Recently I had the opportunity to ask Elizabeth about her encounter with John. She spoke to me of the poignancy of that October moment, his bravery in bringing himself to meet her and trusting her with the rawness of his grief, his concern for all of the other young people still needing help. She deeply respected his drawing upon the reservoir of his bereavement as a source of inspiration to make a difference for other young people, to bring as much good out of something awful as one can understand how to do.

"When someone touches my heart," she said to me, "and I have a chance to reach back and touch theirs, I feel such a sense of gratitude to have this opportunity to accept my share of responsibility for what we need to do."

"About 30 years ago we turned in a different direction as a country and we started worrying more about those who had already made it and less about how to create the right opportunities for the next kid to make it and the kid after that # I'm in this race because I now have grandchildren. The whole reason that I'm running is that I grew up in an America committed to opportunity for kids and I want my grandchildren to grow up in an America that's committed to opportunity."

"The way I see it is that government has the ability to help us do the things together we can't do alone. It is my responsibility to support my children. It is my responsibility to discipline my children. It is my responsibility to guide my children.

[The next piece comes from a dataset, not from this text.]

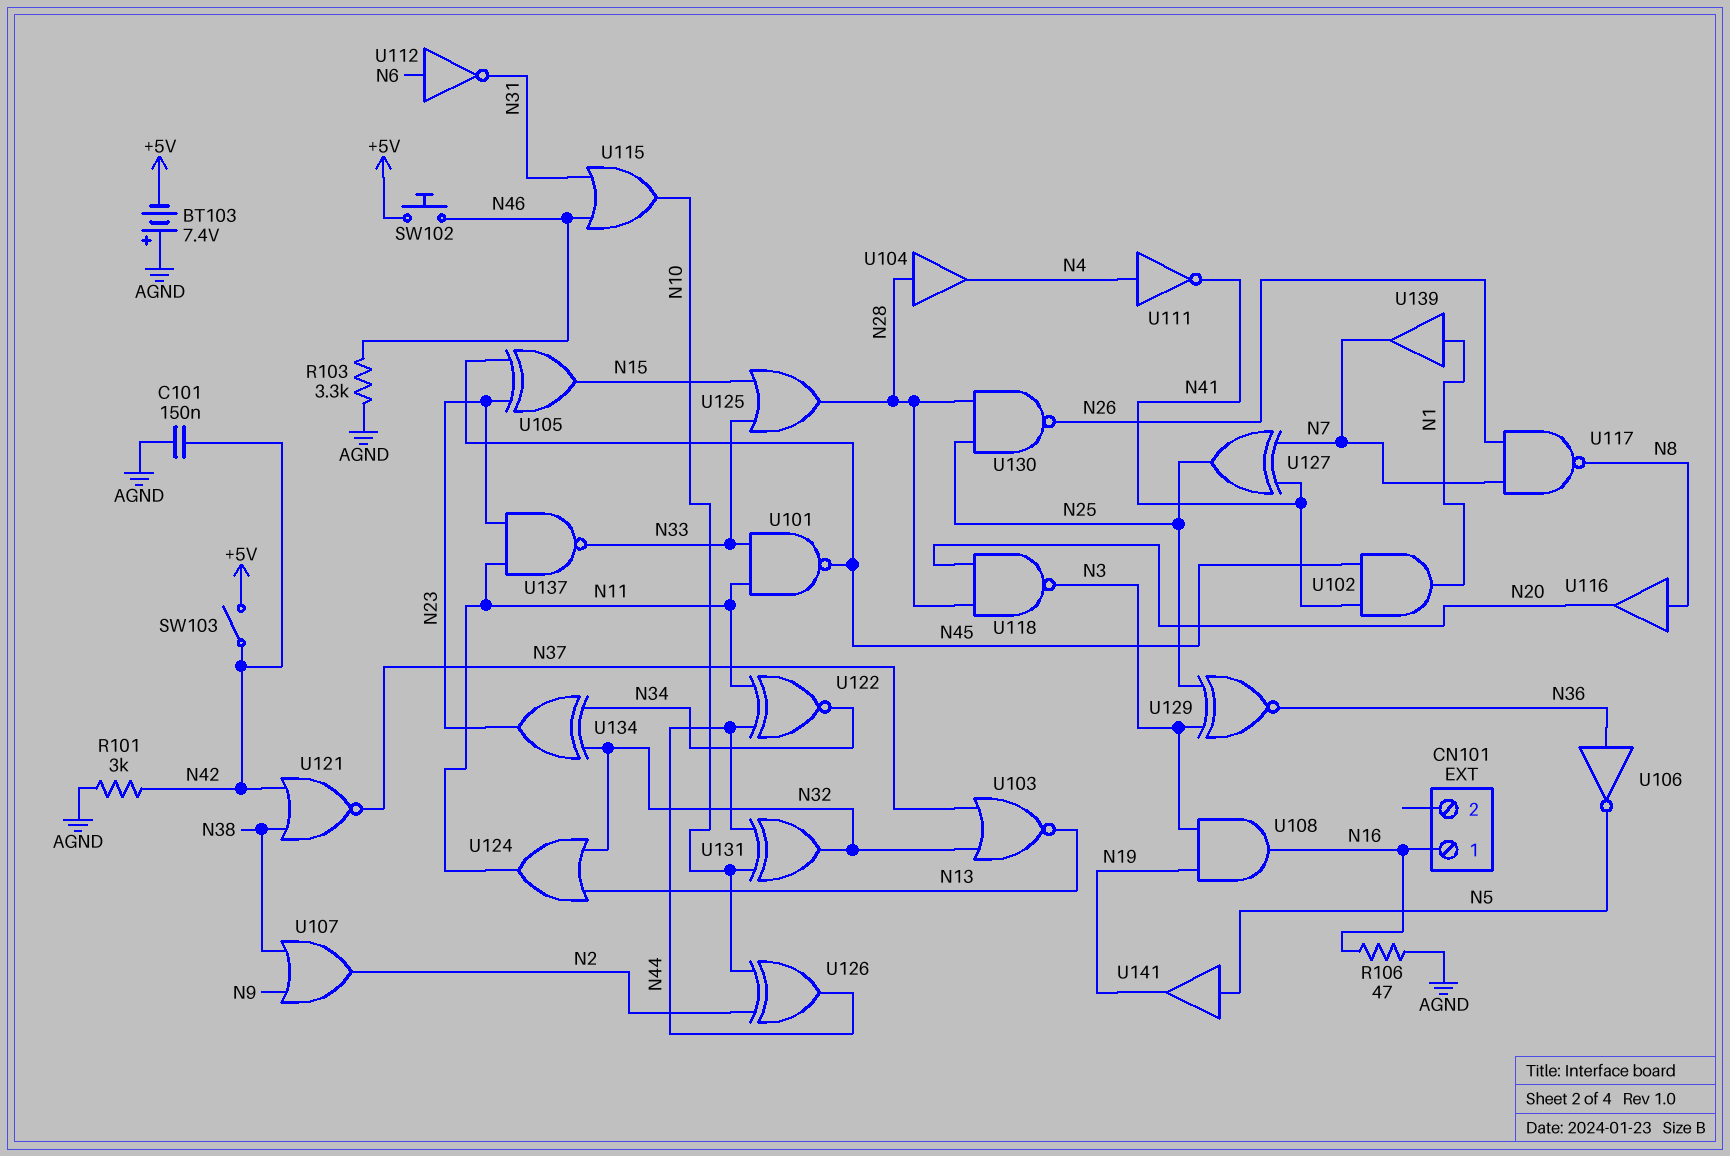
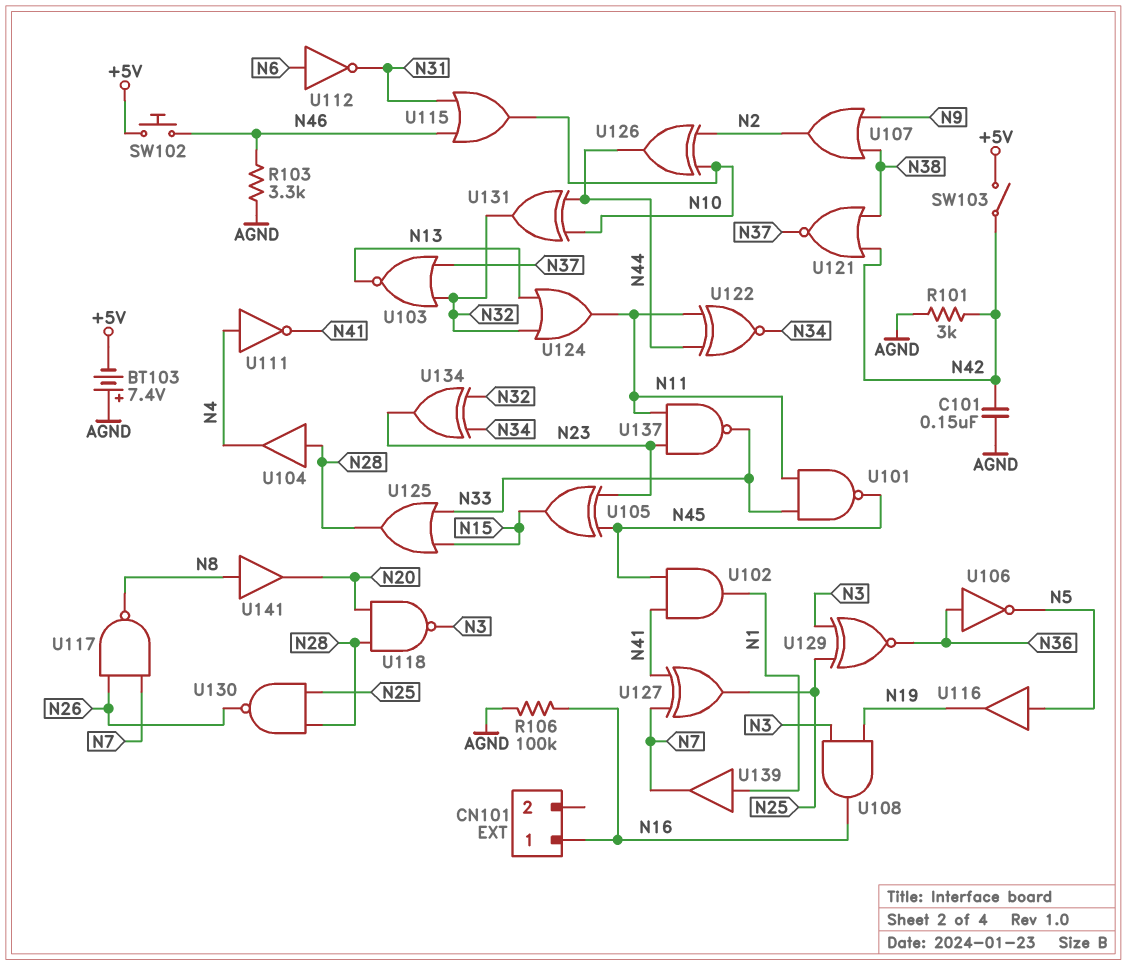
R106: 47 (AGND, N16) -> 100k (AGND, N16)
U116: buffer (in N8, out N20) -> buffer (in N5, out N19)
U141: buffer (in N5, out N19) -> buffer (in N8, out N20)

But it is all of our responsibility to provide schools for our children."

"We are making investments every single day ... paying taxes ... investing in big oil companies with billions of dollars ... investing in hedge fund managers ... investing in multi-national companies that hide money overseas. I want to invest it in our kids and our future. I want a world in which all kids get a real chance here in the United States to have a good education, and not to be saddled with crushing debt that keeps them from ever even getting started in the economic game. I want to make those investments. You know, it's not very sexy stuff, in building roads, bridges and sewers, water and Internet so that we've got the right conditions for businesses to grow so there really are jobs and opportunities."

She took my hand and said, "Please, if you see Mr. Kick, tell him I think of him every day."

Brains, guts ... and heart. If you know another public figure with more of all three, well, I'd like to meet them.